Learning Paths » 5A Interacting
Victorian Poetry
Victorian poetry inherited the Romantic contradiction between heart and head. Reason on one hand and feeling, fancy, imagination on the other.
Romanticism had, as a general rule, found a compromise between the two different levels of experience. The romantic poet, sooner or later, had abandoned the struggle to seek refuge in the self-sufficient world of poetry, removed from history, time, reality and necessity.
The Victorian poet revived the struggle, trying to reach a compromise denied from the heroic face of Romanticism. The new age, an age of facts, demanded an immediate social function of poetry and implicitly required the social involvement of the poet, a statement of his social usefulness.

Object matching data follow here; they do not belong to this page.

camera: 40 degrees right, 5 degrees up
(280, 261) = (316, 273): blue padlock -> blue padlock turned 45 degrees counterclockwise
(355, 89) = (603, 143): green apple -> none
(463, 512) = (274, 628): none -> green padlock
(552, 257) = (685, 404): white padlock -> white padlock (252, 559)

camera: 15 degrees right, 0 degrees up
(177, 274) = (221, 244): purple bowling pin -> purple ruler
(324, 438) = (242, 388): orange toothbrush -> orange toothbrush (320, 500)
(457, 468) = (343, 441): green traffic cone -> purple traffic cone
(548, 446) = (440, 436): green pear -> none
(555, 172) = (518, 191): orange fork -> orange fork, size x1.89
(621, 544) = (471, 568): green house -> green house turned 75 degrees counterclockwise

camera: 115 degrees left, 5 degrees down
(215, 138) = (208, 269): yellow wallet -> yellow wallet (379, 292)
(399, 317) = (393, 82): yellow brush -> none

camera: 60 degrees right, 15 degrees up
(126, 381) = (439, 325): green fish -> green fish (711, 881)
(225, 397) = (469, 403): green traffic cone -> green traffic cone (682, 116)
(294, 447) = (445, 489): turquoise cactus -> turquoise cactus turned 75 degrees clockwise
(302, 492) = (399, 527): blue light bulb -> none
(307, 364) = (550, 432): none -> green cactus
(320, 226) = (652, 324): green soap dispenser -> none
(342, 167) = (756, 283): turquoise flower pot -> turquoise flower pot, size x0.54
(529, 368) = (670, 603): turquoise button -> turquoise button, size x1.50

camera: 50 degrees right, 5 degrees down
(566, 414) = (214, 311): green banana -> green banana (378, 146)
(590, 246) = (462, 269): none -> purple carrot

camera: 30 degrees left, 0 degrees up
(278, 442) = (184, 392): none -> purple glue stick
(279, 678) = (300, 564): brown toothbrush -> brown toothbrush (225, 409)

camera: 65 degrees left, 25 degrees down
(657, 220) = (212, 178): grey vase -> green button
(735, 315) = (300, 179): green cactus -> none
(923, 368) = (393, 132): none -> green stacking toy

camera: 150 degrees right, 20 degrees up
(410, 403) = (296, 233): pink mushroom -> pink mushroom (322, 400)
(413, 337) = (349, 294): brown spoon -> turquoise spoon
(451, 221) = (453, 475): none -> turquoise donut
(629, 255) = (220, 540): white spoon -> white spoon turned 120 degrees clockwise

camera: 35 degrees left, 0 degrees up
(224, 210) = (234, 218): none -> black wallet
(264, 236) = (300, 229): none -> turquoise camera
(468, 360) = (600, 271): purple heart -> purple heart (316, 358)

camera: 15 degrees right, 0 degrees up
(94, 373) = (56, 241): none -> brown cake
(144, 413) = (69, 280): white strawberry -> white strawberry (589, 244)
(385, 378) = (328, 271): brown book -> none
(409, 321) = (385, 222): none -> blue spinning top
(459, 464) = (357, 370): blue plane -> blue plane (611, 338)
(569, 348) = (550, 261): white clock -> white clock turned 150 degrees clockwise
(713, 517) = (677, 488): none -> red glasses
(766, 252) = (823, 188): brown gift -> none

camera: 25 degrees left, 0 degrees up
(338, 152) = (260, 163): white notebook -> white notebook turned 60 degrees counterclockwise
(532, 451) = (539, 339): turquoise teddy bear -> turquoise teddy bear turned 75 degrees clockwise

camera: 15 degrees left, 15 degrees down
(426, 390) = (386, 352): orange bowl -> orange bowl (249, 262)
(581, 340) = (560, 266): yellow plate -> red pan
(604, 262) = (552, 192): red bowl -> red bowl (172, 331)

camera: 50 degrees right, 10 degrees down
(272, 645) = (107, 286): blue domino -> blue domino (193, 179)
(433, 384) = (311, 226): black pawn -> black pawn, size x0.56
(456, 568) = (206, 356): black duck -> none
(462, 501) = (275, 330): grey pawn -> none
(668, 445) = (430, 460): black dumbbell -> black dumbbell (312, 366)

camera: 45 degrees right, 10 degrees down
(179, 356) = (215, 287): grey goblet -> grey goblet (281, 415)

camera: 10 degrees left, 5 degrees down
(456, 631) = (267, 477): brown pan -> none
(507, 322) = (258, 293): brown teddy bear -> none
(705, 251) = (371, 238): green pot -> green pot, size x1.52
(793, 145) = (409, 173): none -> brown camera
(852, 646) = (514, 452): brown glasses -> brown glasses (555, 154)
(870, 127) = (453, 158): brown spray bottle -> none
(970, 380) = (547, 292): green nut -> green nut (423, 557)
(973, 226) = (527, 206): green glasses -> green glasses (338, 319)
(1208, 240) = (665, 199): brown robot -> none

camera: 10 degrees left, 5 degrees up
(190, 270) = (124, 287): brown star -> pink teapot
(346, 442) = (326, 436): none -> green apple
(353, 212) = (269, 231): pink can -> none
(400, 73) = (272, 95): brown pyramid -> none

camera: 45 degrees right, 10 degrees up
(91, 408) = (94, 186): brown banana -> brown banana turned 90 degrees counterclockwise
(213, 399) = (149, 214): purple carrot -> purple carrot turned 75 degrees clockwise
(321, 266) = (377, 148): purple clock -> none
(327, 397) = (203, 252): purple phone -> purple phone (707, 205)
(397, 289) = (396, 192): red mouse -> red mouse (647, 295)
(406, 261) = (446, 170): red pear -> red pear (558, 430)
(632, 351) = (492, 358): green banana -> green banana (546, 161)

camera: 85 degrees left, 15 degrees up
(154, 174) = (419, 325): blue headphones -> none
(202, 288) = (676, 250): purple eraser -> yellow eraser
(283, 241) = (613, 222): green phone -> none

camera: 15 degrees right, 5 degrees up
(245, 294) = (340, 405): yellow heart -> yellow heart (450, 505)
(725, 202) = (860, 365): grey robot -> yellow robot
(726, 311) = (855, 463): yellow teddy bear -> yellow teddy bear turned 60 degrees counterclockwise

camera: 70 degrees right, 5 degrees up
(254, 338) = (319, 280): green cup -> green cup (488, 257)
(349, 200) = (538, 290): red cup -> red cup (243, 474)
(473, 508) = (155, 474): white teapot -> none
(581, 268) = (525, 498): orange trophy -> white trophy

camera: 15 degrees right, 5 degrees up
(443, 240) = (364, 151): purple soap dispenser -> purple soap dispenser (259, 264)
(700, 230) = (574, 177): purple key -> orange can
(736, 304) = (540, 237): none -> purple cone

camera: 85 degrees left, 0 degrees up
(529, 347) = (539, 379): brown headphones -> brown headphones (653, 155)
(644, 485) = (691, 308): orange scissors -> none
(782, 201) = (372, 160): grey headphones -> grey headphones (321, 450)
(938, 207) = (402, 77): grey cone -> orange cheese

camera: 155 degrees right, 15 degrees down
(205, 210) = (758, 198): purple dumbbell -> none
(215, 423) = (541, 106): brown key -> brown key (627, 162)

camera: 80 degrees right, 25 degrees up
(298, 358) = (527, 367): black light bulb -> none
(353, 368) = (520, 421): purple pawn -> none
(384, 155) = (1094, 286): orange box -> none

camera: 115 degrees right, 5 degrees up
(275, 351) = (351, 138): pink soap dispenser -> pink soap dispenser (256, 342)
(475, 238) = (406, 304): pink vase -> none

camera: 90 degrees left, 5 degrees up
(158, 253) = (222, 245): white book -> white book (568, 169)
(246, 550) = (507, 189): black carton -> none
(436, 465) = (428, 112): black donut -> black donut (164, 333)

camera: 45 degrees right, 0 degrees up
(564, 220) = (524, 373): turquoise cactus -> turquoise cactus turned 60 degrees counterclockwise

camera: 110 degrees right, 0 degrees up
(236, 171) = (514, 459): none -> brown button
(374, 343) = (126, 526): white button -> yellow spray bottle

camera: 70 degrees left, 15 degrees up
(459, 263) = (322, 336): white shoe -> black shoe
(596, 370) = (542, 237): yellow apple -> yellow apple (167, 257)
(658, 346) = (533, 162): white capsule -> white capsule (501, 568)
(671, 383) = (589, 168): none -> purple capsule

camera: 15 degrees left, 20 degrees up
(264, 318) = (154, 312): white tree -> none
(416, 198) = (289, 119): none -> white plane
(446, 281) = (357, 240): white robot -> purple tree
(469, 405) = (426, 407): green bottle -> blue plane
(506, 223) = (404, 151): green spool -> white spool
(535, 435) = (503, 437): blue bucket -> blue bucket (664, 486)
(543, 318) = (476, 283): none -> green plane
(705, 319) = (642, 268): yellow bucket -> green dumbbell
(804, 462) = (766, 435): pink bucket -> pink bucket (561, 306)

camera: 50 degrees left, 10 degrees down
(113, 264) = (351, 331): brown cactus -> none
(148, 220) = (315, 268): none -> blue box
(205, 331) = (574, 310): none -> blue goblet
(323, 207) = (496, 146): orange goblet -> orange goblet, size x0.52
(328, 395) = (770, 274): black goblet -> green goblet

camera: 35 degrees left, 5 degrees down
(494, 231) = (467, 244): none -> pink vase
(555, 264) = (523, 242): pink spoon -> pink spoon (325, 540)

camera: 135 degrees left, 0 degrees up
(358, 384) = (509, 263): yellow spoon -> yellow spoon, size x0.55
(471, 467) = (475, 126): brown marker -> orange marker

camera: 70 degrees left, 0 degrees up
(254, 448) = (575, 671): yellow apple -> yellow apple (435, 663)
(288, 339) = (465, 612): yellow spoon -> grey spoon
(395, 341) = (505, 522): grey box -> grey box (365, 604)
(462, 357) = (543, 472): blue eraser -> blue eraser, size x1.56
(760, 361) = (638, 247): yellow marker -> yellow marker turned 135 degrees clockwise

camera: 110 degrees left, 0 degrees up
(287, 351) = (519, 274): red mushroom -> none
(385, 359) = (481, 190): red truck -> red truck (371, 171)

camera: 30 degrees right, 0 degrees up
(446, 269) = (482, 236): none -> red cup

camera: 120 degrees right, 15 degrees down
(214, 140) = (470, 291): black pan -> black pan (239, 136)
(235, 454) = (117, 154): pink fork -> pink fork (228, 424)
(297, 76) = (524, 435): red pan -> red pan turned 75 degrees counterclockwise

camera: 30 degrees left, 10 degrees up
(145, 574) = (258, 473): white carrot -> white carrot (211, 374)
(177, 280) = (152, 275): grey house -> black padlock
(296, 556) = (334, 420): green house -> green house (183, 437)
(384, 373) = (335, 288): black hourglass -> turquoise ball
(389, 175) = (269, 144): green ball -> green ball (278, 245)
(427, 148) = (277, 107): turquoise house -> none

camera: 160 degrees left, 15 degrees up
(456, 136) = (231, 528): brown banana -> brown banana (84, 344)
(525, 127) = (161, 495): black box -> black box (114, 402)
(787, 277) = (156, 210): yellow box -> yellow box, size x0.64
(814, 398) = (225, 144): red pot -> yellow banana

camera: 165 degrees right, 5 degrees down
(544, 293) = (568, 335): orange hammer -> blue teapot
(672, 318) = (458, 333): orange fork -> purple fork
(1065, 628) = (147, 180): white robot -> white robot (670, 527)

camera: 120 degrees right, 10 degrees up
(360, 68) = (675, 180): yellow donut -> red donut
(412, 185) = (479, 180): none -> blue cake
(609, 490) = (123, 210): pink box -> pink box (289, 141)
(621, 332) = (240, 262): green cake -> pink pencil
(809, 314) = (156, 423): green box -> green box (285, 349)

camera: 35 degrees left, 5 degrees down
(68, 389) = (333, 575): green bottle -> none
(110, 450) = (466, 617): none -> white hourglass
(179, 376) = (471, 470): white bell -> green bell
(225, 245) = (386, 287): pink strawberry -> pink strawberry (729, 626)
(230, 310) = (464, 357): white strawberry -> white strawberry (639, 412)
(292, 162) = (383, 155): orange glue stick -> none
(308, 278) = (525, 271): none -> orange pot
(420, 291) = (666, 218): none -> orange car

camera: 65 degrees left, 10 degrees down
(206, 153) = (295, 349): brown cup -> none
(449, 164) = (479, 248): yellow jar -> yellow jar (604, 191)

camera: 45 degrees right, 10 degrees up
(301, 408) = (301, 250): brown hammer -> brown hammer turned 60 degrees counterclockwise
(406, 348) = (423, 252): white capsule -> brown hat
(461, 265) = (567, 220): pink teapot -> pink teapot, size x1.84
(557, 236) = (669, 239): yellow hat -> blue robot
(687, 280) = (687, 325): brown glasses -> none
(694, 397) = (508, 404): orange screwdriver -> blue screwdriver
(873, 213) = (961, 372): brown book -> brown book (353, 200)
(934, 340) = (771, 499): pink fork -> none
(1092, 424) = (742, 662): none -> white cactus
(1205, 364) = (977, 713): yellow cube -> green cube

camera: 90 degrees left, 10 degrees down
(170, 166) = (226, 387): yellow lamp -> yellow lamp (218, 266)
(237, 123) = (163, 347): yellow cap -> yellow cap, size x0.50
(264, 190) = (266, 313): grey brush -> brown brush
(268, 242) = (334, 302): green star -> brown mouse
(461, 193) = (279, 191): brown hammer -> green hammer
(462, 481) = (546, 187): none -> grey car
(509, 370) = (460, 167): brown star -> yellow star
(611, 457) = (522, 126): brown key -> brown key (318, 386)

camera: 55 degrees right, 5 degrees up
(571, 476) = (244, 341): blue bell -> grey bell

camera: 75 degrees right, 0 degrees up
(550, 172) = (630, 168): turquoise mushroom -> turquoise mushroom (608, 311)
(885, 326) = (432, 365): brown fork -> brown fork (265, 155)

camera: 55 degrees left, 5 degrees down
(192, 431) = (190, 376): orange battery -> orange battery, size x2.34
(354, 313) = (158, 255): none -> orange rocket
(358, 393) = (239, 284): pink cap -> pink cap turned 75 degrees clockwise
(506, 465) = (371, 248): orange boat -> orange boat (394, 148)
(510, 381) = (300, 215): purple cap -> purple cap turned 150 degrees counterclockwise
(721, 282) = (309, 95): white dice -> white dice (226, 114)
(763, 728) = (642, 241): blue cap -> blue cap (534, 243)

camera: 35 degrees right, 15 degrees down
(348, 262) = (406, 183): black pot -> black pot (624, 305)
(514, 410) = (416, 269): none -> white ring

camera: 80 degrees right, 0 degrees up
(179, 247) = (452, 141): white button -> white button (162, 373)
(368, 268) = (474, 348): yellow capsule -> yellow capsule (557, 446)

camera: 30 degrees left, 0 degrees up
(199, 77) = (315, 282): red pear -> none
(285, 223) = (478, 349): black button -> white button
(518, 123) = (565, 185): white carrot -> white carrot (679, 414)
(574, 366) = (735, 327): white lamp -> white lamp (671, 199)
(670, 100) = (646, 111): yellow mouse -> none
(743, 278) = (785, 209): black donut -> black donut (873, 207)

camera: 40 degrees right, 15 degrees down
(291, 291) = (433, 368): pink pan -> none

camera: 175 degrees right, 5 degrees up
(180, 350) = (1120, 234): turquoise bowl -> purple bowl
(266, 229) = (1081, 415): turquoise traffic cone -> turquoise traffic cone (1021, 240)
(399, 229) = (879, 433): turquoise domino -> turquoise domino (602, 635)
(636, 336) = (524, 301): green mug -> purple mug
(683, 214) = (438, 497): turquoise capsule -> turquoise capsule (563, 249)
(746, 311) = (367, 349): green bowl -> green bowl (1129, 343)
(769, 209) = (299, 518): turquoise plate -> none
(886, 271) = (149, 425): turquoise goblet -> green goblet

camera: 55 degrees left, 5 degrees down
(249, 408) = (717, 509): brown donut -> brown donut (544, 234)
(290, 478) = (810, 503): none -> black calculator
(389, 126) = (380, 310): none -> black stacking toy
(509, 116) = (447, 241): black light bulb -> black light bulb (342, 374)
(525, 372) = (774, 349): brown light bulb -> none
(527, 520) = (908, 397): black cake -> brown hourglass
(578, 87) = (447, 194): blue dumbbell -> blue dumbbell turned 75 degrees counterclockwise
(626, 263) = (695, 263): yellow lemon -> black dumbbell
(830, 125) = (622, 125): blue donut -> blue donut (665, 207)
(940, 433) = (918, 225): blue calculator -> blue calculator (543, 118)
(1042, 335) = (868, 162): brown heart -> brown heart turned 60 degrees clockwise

"Poetry as a criticism of life", to put it with Matthew Arnold's words, was the new ground of poetry. It is, therefore, easy to understand how the idea of poetry, that a poet like Tennyson had inherited from such extreme results of Romanticism as J. Keats' Odes("Ode on a Grecian Urn"), had become by this time incompatible than it had been during the early decades of the century.
Romantic poetry is both the assertion of its own impossibility of copying with the world and the contemplation of its inadequacy to change the world.
For the Victorians as for the Romantics, imagination, inspiration, poetry were organs of Truth and Truth in themselves; the poet, then, should go to the market place and teach his Truth.
The Romantics, however, denied the possibility not only of teaching, but even of communicating with large masses, who could not understand the high message of poetry.
So all the "base company"(Shelley ), that is the broadest part of society, was simply cut off from the poetic message and poetic Truth. If we consider the revolutionary and radical ideas of Romanticism, this is, of course, its main contradiction.
With the Victorians, instead, the missionary impulse, and the feeling that poetry should be part of the general progress of society made extreme Romantic refuge into a "separate place of heart" altogether impossible.
Now poetry was asked to give up the contemplation of its contradictions and struggles to enter society, reality and take part in the general moment forward of the human spirit.
This meant two things: on one hand poetry was monumental, official and sang the greatness of England, or more often, poetry was asked to counterbalance the ethic, moral and human progress raised by scientific and technological progress. Darwinism had cast a powerful shade on the idea of creation and God. And the intellectual possibility of religious belief seemed to be on the point of dying, while scientific, political and philosophical materialism provided a new and more practical way of looking at things.
New ideas, however, gradually discarding all certainties and values did not offer solid ground and the age of progress began to coincide with an age of uncertainty and doubt.